Abstract: β-Amyloid accumulates in cerebral deposits in Alzheimer's disease, so to test the correlation between the neurotoxic and fibrillogenic capacity of β-amyloid, we synthesized a peptide homologous to fragment 25–35 of β-amyloid (β25–35) and amidated at the C-terminus (β25–35-NH₂). As the amidation strongly reduced the amyloidogenic capacity of β25–35, we compared its neurotoxic activity in the amidated (β25–35-NH₂) and nonamidated forms. The viability of primary cultures from fetal rat hippocampus was reduced in a dose-related manner (10–100 µ M ) similarly by β25–35 and β25–35-NH₂, whereas a scrambled peptide, amidated or nonamidated, did not alter the neuronal viability.

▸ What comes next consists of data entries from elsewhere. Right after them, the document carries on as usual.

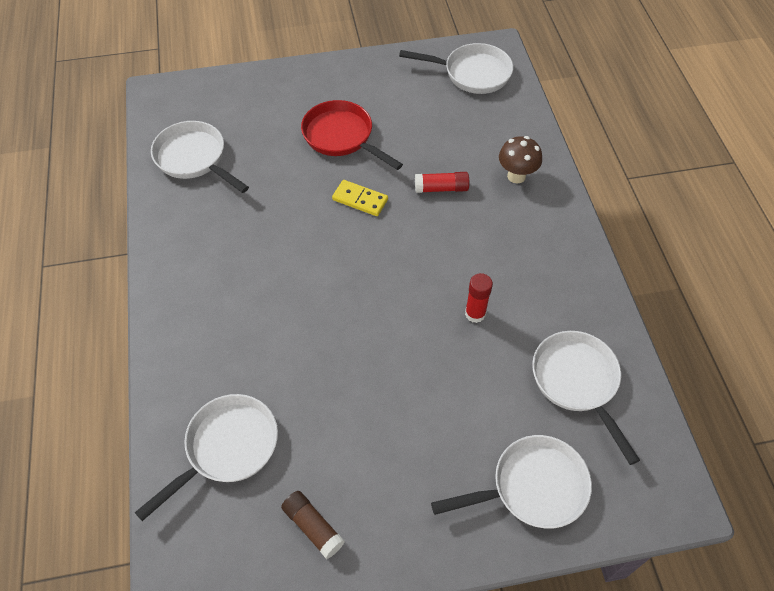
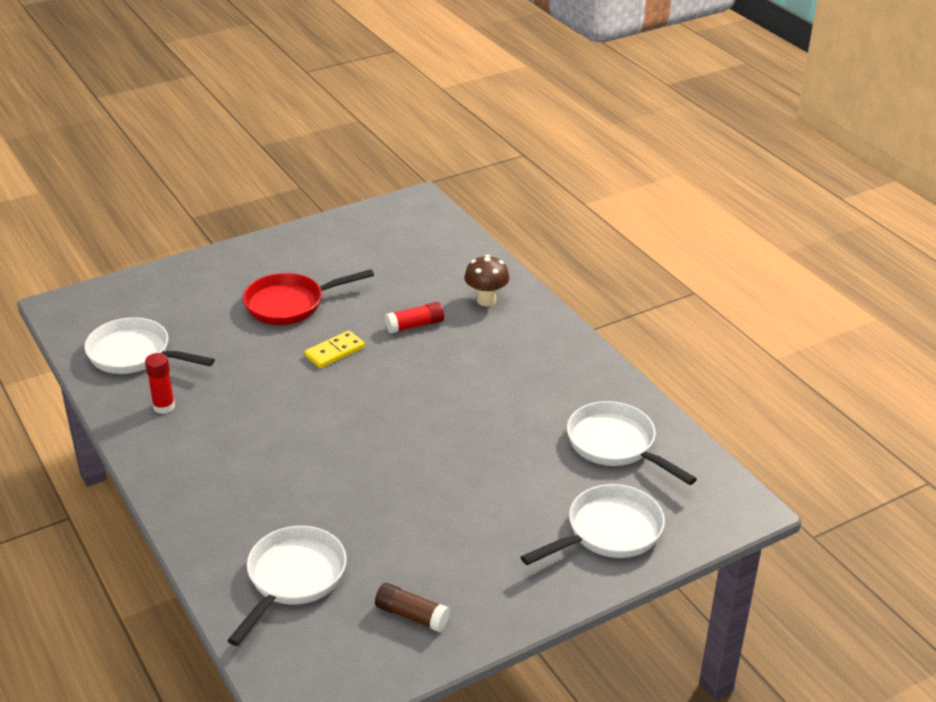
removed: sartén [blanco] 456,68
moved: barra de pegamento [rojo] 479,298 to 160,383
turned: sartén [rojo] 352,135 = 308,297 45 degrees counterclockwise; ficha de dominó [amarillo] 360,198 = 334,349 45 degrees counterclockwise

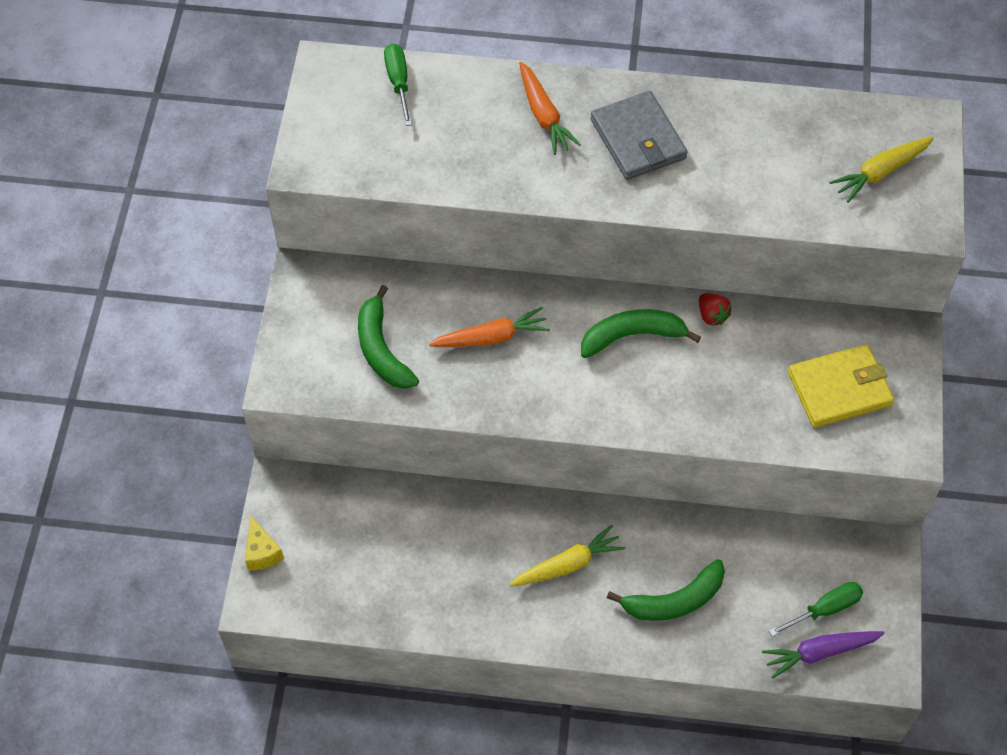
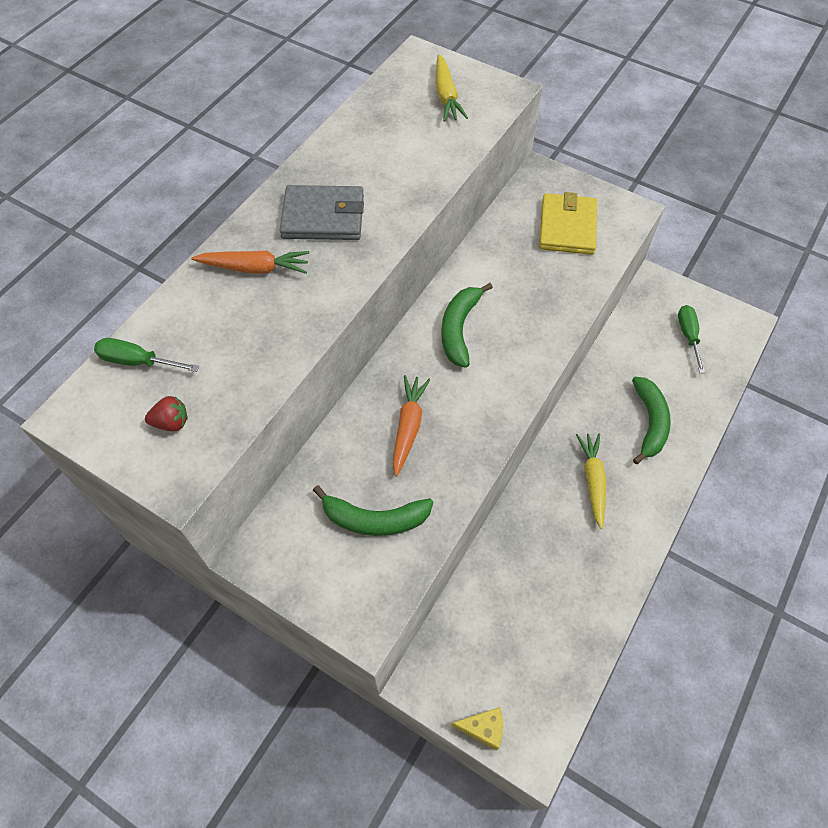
removed: zanahoria [morado] 823,655
moved: fresa [rojo] 715,309 to 166,413

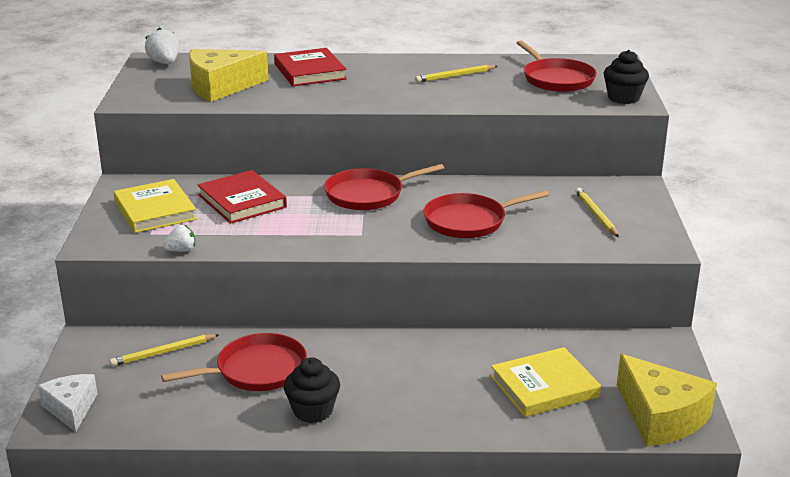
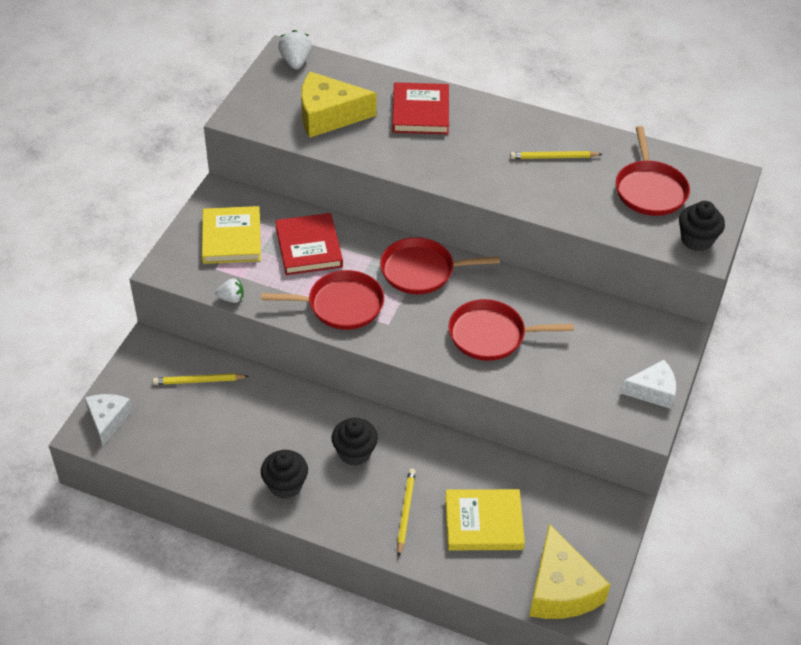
added: magdalena [negro] 354,442; queso [blanco] 648,384
moved: sartén [rojo] 234,362 to 322,300; lápiz [amarillo] 597,212 to 406,513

The neurotoxic activity of β25–35-NH₂ is mediated by apoptosis as demonstrated by morphological and biochemical investigations. Electron microscopy examination of culture media with β25–35 or β25–35-NH₂ incubated with neuronal cells for 7 days confirmed the high level of fibrillogenic activity of β25–35 and the almost total absence of fibrils in the solution with β25–35-NH₂. Furthermore, staining with thioflavine S was used to identify amyloid fibrils, and only the cultures exposed to β25–35 exhibited intense staining associated with neuronal membranes. These data indicate that the neurotoxic activity of the β-amyloid fragment is independent of the aggregated state of the peptide.